In asm for CPUs, an optimized tailcall is just a jump to the function entry point. I.e. running the whole function as a loop body in the case of tail-recursion. (Without pushing a return address, so when you reach the base-case it's just one return back to the ultimate parent.)
I'm going to take a wild guess that Erlang / BEAM bytecode is remotely similar, even though I know nothing about it specifically.
When execution reaches the top of a function, it doesn't know whether it got there by recursion or a call from another function and would thus have to allocate more space if it needed any.
If you want to reuse already-allocated stack space, you'd have to further optimize the tail-recursion into an actual loop inside the function body, not recursion at all anymore.
Or to put it another way, to tailcall anything, you need the callstack in the same state it was in on function entry. Jumping instead of calling loses the opportunity to do any cleanup after the called function returns, because it returns to your caller, not to you.
But can't we just put the stack-cleanup in the recursion base-case that does actually return instead of tailcalling? Yes, but that only works if the "tailcall" is to a point in this function after allocating new space is already done, not the entry point that external callers will call. Those 2 changes are exactly the same as turning tail-recursion into a loop.
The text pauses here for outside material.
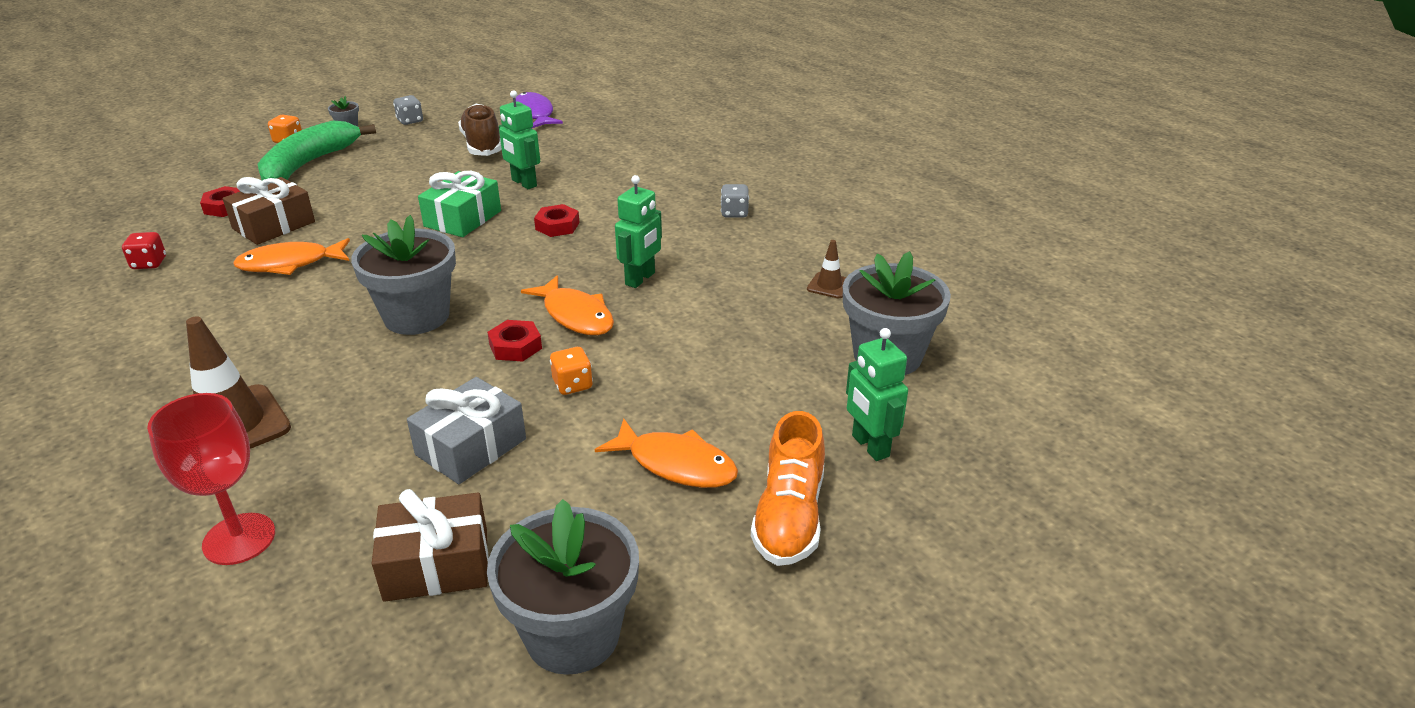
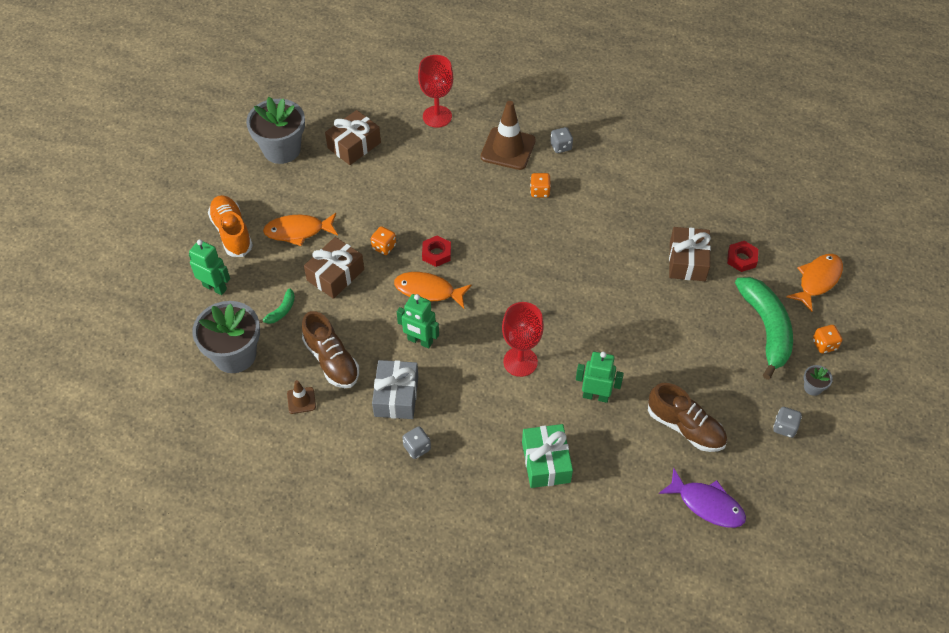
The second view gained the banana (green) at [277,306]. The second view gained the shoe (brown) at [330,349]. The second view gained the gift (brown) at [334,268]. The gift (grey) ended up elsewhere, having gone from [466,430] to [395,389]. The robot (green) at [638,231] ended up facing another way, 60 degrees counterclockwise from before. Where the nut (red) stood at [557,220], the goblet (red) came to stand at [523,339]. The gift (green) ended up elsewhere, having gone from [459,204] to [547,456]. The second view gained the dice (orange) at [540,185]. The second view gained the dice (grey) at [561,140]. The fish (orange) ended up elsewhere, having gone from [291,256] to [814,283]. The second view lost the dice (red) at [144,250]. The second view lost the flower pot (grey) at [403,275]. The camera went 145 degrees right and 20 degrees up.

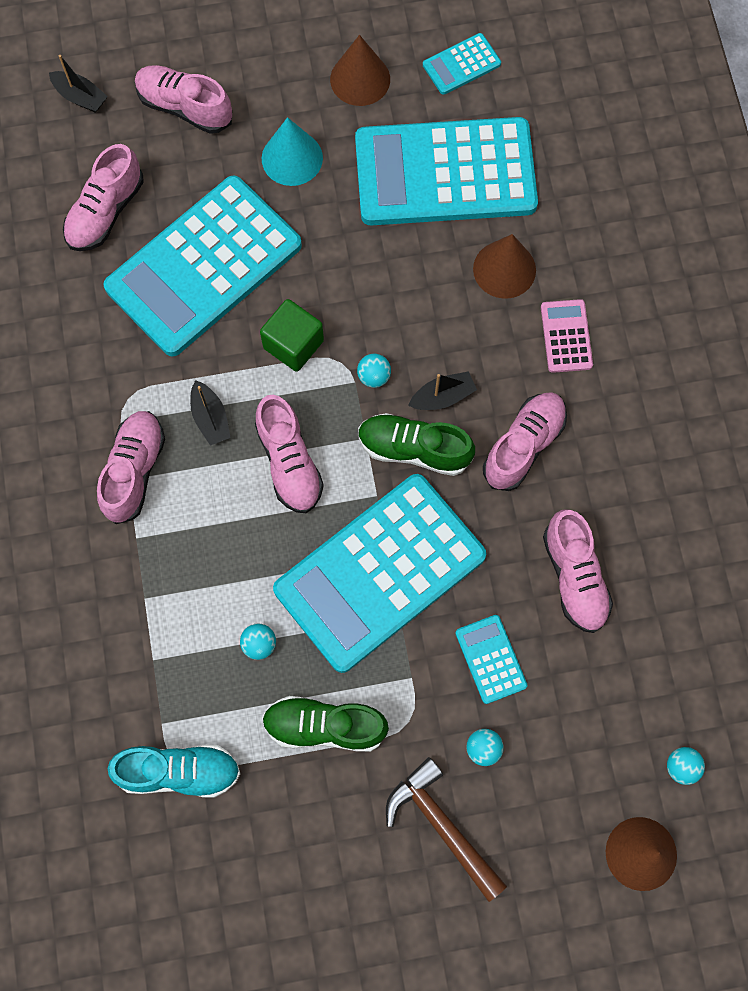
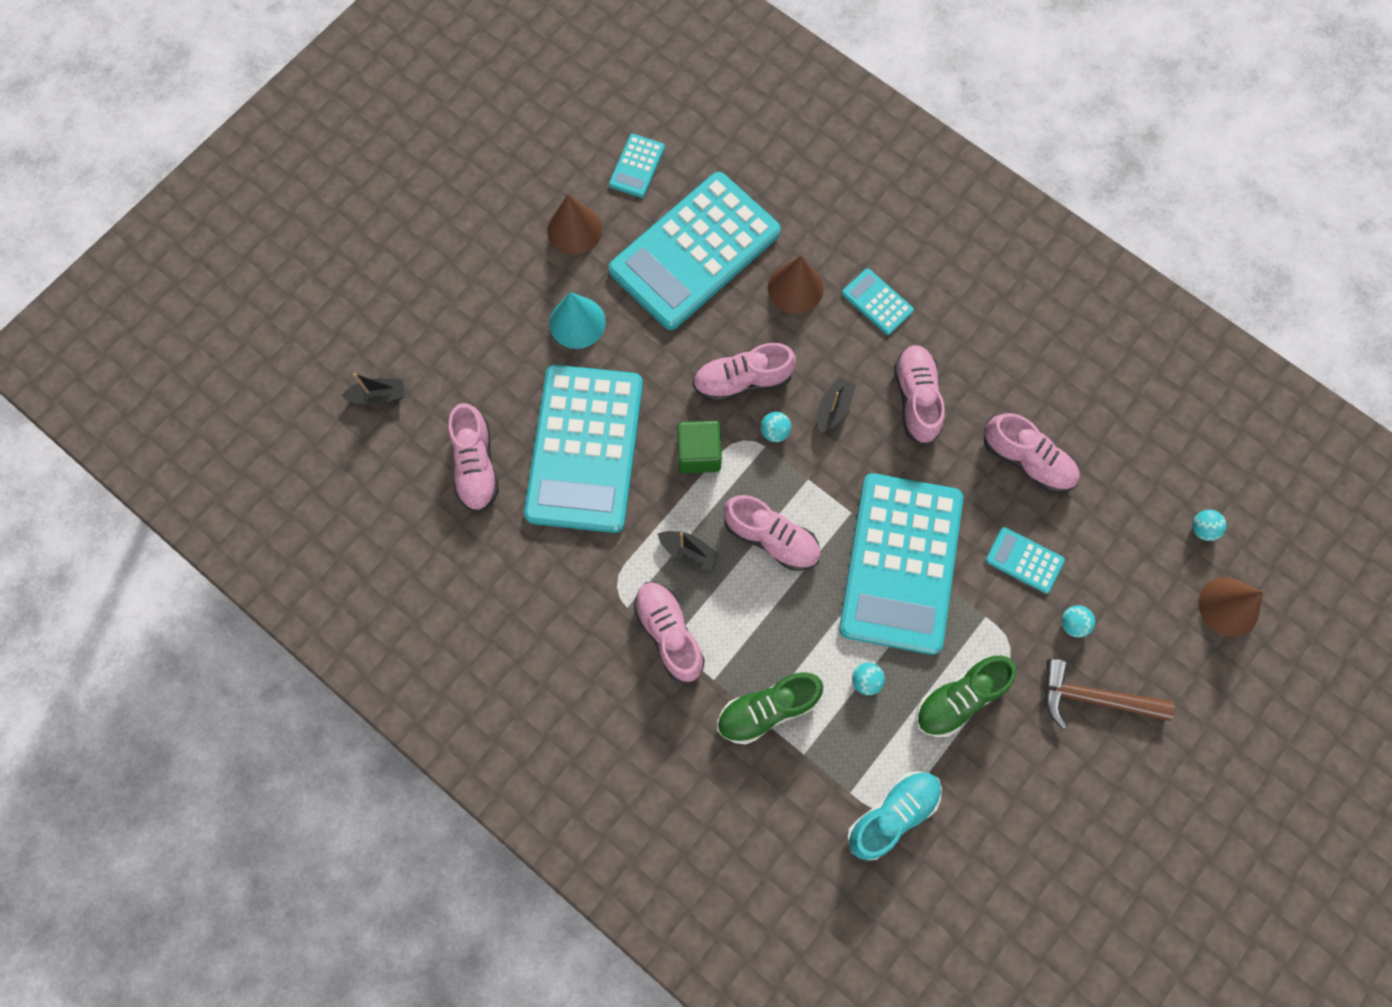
The shoe (pink) ended up elsewhere, having gone from [183,99] to [744,372]. The shoe (green) ended up elsewhere, having gone from [416,444] to [770,708]. What was the calculator (pink) at [567,336] turned into the calculator (turquoise) at [878,301]. The camera went 40 degrees left and 0 degrees up.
(Disclaimer: This is a guess)
Tail-recursion calls does not mean that it cannot perform any other call previously or use the stack in the meantime. In that case, the allocated stack for those calls must be deallocated before performing the tail-recursion. The call_last deallocates surplus stack before behaving like call_only .
You can see an example if you erlc -S the following code:

-module(test).
-compile(export_all).

fun1([]) ->
    ok;
fun1([1|R]) ->
    fun1(R).

funN() ->
    A = list(),
    B = list(),
    fun1([A, B]).

list() ->
    [1,2,3,4].

I've annotated the relevant parts:

{function, fun1, 1, 2}.
  {label,1}.
    {line,[{location,"test.erl",4}]}.
    {func_info,{atom,test},{atom,fun1},1}.
  {label,2}.
    {test,is_nonempty_list,{f,3},[{x,0}]}.
    {get_list,{x,0},{x,1},{x,2}}.
    {test,is_eq_exact,{f,1},[{x,1},{integer,1}]}.
    {move,{x,2},{x,0}}.
    {call_only,1,{f,2}}. % No stack allocated, no need to deallocate it
  {label,3}.
    {test,is_nil,{f,1},[{x,0}]}.
    {move,{atom,ok},{x,0}}.
    return.

{function, funN, 0, 5}.
  {label,4}.
    {line,[{location,"test.erl",10}]}.
    {func_info,{atom,test},{atom,funN},0}.
  {label,5}.
    {allocate_zero,1,0}. % Allocate 1 slot in the stack
    {call,0,{f,7}}. % Leaves the result in {x,0} (the 0 register)
    {move,{x,0},{y,0}}.% Moves the previous result from {x,0} to the stack because next function needs {x,0} free
    {call,0,{f,7}}. % Leaves the result in {x,0} (the 0 register)
    {test_heap,4,1}.
    {put_list,{x,0},nil,{x,0}}. % Create a list with only the last value, [B]
    {put_list,{y,0},{x,0},{x,0}}. % Prepend A (from the stack) to the previous list, creating [A, B] ([A | [B]]) in {x,0}
    {call_last,1,{f,2},1}. % Tail recursion call deallocating the stack

{function, list, 0, 7}.
  {label,6}.
    {line,[{location,"test.erl",15}]}.
    {func_info,{atom,test},{atom,list},0}.
  {label,7}.
    {move,{literal,[1,2,3,4]},{x,0}}.
    return.

EDIT:

To actually answer your questions:
The thread's memory is used for both the stack and the heap, which use the same memory block in opposite sides, growning towards each other (the thread's GC triggers when they meet).
"Allocating" in this case means increasing the space used for the stack, and if that space is not going to be used anymore, it must be deallocated (returned to the memory block) in order to be able to use it again later (either as heap or as stack).